The temporal, central, and nasal crease sites are marked by placing a millimeter ruler so that the zero line is at the eyelid margin. The distances above the eyelid margin can then be viewed and marked with a specially designed marking instrument. In women, the temporal mark usually is placed 10 mm above the upper eyelid margin; the central mark, 11 mm above the margin; and the nasal mark, 9 mm above the margin. In men, the marks are usually 9 mm temporally, 10 mm centrally, and 8 mm nasally. The temporal, central, and nasal marks are then connected and are extended with a line, which begins at the punctum and ends at the lateral canthus.
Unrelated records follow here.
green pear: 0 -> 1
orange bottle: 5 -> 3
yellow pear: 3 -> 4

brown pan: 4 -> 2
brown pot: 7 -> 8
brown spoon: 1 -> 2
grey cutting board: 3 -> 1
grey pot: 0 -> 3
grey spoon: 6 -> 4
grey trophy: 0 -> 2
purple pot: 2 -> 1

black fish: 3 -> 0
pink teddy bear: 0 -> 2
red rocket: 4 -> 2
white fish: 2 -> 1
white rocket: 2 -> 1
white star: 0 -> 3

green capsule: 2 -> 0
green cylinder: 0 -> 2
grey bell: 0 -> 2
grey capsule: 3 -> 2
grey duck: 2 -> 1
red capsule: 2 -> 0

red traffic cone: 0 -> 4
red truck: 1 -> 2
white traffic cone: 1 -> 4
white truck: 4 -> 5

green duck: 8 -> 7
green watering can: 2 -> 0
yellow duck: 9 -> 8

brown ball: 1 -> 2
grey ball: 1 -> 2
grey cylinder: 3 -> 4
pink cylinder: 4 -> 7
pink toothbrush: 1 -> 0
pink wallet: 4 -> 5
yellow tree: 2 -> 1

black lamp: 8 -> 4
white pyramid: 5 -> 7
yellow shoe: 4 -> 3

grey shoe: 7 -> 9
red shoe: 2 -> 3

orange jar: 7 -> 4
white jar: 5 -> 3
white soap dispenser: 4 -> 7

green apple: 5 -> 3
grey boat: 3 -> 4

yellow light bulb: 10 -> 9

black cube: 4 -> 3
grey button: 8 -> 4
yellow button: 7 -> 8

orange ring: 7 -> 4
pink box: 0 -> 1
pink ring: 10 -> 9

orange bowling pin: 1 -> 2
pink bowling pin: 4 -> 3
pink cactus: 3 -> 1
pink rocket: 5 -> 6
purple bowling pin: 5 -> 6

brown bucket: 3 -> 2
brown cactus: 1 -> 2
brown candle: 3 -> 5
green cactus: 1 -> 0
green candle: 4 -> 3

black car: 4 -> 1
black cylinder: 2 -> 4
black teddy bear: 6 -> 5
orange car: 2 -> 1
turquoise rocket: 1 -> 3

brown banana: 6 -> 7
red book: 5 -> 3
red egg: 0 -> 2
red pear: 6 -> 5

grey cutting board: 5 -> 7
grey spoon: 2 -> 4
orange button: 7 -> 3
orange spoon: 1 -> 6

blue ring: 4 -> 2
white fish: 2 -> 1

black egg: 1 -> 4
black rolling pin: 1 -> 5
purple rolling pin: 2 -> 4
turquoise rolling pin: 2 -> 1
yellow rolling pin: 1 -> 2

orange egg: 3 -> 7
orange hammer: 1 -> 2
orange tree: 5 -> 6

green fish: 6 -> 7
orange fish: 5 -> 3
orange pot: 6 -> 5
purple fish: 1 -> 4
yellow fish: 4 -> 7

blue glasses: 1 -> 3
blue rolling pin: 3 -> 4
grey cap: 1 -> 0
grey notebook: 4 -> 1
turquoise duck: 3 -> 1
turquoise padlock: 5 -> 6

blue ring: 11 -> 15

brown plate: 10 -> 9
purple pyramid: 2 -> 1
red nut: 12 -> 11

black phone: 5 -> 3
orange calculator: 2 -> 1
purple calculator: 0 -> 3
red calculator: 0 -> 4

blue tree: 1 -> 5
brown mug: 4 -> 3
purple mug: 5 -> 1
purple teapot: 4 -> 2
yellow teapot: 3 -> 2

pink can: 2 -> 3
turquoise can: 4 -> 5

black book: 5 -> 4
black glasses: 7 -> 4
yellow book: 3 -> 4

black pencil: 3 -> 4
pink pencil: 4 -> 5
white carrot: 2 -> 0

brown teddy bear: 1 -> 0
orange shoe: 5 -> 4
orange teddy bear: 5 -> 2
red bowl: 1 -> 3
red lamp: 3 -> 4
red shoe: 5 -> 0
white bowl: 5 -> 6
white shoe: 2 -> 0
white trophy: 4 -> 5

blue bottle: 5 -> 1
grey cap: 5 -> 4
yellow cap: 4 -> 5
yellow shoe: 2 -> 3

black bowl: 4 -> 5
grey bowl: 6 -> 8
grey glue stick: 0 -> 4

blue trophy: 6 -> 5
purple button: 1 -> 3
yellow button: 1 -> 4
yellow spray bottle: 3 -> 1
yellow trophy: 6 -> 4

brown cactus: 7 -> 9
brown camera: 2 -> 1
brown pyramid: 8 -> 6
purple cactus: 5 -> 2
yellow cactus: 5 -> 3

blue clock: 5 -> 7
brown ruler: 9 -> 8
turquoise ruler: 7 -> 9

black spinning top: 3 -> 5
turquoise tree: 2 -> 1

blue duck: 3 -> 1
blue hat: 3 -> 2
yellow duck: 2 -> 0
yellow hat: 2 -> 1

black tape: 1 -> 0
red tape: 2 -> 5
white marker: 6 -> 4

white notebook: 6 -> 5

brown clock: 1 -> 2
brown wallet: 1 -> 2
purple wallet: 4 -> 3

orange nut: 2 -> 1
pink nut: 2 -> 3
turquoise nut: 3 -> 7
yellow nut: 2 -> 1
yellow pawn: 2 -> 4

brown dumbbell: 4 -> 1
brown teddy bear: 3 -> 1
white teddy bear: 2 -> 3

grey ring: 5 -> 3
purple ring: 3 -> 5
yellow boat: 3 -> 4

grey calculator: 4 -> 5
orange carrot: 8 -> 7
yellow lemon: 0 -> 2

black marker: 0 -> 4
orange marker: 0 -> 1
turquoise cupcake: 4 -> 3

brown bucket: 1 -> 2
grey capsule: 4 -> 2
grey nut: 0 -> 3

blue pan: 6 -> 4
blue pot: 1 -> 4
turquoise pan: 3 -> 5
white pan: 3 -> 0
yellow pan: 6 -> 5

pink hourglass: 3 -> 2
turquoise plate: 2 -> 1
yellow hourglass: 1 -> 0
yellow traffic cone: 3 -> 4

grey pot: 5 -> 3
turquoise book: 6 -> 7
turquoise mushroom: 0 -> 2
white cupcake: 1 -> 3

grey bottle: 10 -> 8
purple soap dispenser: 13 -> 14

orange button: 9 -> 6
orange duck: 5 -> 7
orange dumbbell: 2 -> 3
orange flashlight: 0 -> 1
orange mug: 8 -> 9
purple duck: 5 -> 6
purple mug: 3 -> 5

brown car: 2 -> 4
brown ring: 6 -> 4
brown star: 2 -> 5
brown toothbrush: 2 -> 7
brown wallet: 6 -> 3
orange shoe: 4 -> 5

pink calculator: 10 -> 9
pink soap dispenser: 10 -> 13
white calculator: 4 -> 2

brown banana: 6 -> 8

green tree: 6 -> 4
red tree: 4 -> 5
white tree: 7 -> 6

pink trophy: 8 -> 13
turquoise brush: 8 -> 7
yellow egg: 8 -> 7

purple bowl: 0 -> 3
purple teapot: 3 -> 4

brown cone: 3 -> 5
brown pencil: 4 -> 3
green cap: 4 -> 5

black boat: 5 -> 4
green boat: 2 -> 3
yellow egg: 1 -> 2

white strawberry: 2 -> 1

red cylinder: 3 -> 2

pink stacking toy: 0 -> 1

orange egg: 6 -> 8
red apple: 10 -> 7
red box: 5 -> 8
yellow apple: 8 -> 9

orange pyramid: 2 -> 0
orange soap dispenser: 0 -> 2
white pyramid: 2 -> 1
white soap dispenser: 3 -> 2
The line sweeps laterally approximately 1 cm temporally to the lateral canthus in a slightly upward direction. There should be at least 5 mm of skin between this line and the line placed for the lower lateral incision.
A smooth forceps is used to grasp the crease line at the center of the eyelid with one blade. The other blade is used to pinch upper eyelid skin at various positions until, when the forceps is closed, all the redundant upper eyelid skin is eliminated and there is no eversion of the lashes and no lifting of the eyelid from its apposition to the lower eyelid margin. Once this position is determined, a dot is made with the marking pen at the top blade of the forceps. Similar marks are made nasally and temporally after the amounts of extra skin are determined in these positions. The three superior dots are connected and joined with the nasal and temporal ends of the eyelid crease line. The opposite eyelid is marked in the same manner. To ensure symmetry, the surgeon then compares the measurements of the eyelid crease and the amount of skin to be excised temporally, nasally, and centrally in the two eyelids (Fig. 2.2A).